He also says two locks are better than one.
"If I'm putting two locks on my bike, the thief is looking, going 'well, the bike beside me only has one. Why would I go through two locks when I can go through one?'"
Don't be a vigilante
Martens says anyone thinking of trying to recover their stolen bike after seeing it for sale online should reconsider.
"My advice is don't," he said.
"This is someone that has committed a crime.… You're putting your life or your safety in peril."
Martens says if you see your bike for sale online, it should be reported to police.
Chard did call police when she saw her bike for sale, but she says she was told without the serial number police couldn't get involved because she can't prove the bike was hers.
She said she knows she may never get it back, and she'd like to see buyers take more responsibility when buying a used bike.

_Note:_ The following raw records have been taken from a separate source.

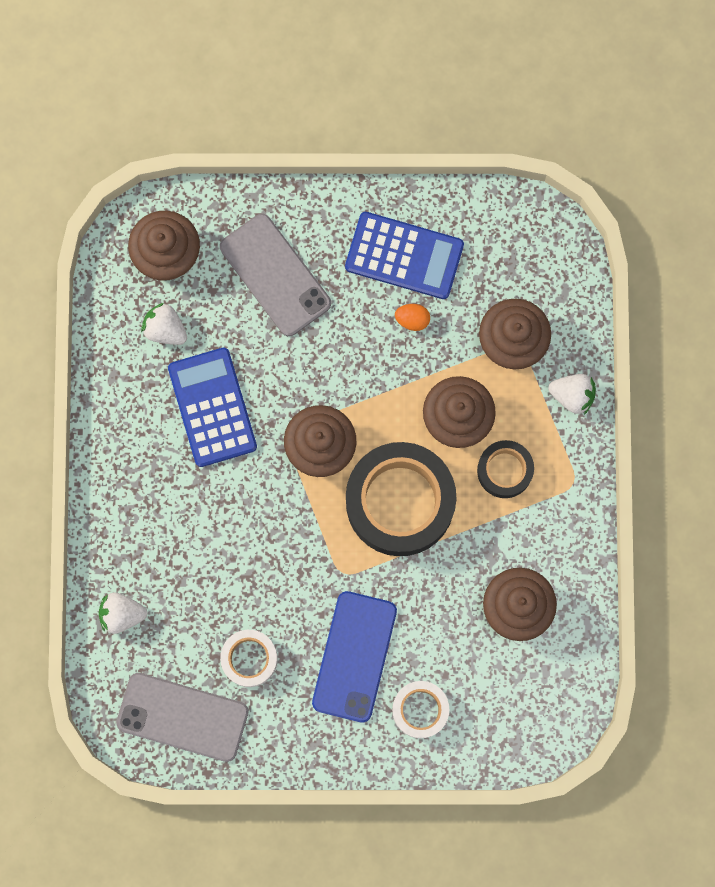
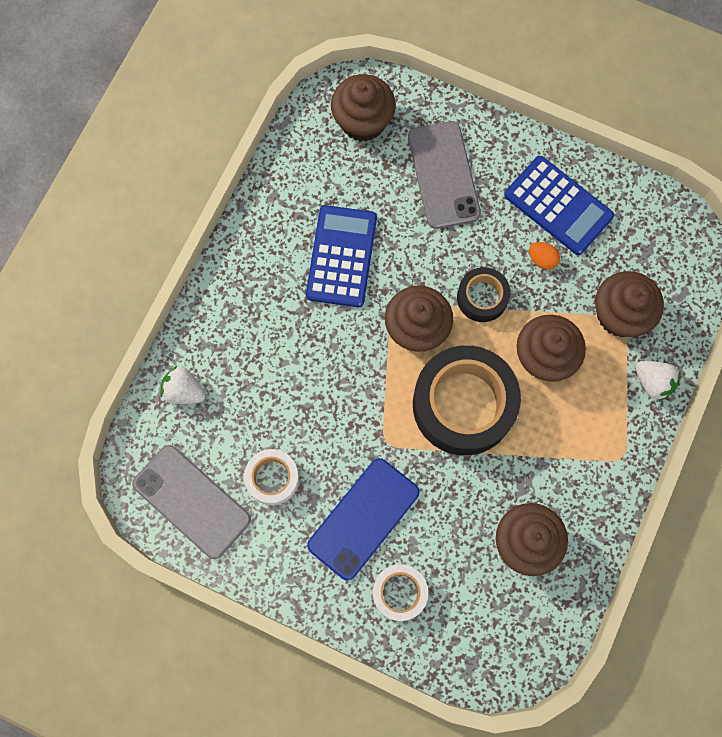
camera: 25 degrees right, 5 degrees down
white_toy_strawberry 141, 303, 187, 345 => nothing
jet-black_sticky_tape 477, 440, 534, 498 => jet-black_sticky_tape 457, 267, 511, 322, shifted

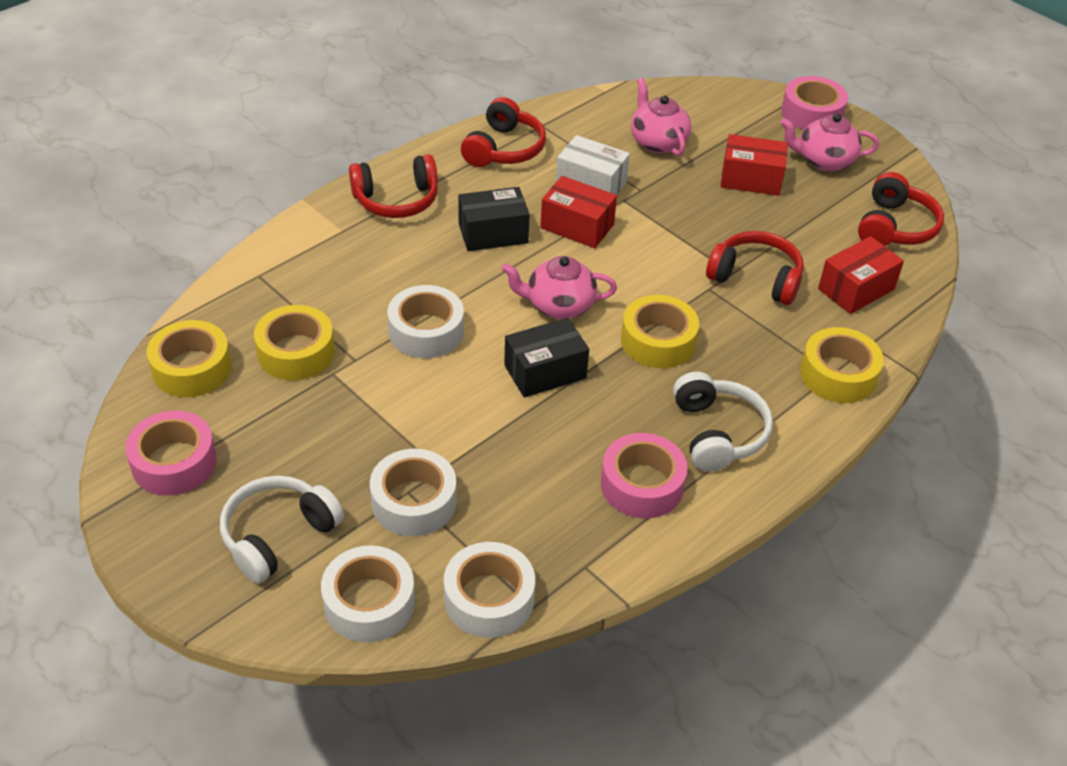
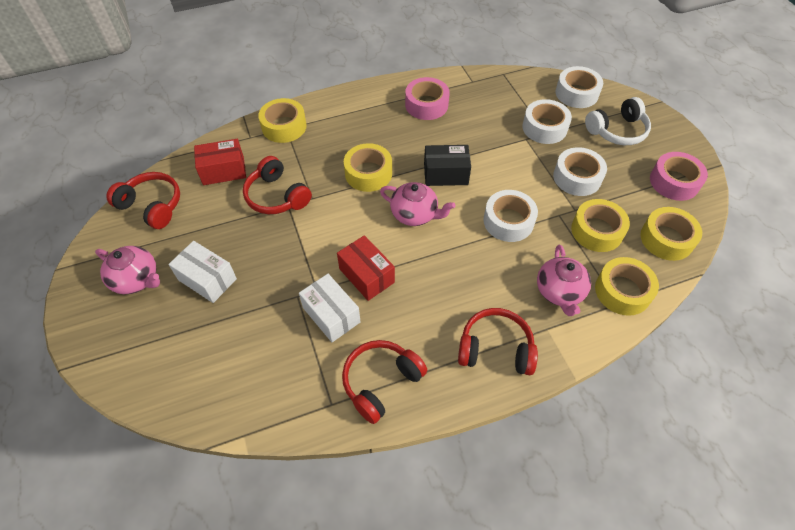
camera: 155 degrees left, 10 degrees up
rosy_sticky_tape 781, 76, 848, 130 => nothing
rosy_china_teapot 631, 78, 692, 156 => rosy_china_teapot 537, 245, 591, 316, shifted
red_parcel 720, 134, 788, 196 => white_parcel 168, 241, 237, 303
red_headphones 858, 172, 944, 246 => red_headphones 106, 172, 180, 229, 75 degrees clockwise
jet-black_parcel 458, 187, 530, 251 => nothing
white_headphones 673, 372, 773, 472 => nothing
white_sticky_tape 444, 542, 535, 638 => white_sticky_tape 553, 147, 607, 196, shifted
nothing => bright_yellow_sticky_tape 595, 257, 659, 316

"I think there should be an onus on people to do some research and try and find out if the thing they are purchasing is something that has been stolen," she said.
She plans to buy a used bike this time around and will be asking lots of questions to make sure it isn't stolen, but she knows not all buyers will do the same.
"If you see a good deal, you don't necessarily want to know … that it's been acquired in an illegal circumstance," she said.
Chard thinks sellers should be required to list a bike's serial number clearly in an ads.
"I don't think people are ever going to stop stealing bikes, but I think that might be one way to attempt to get the numbers down."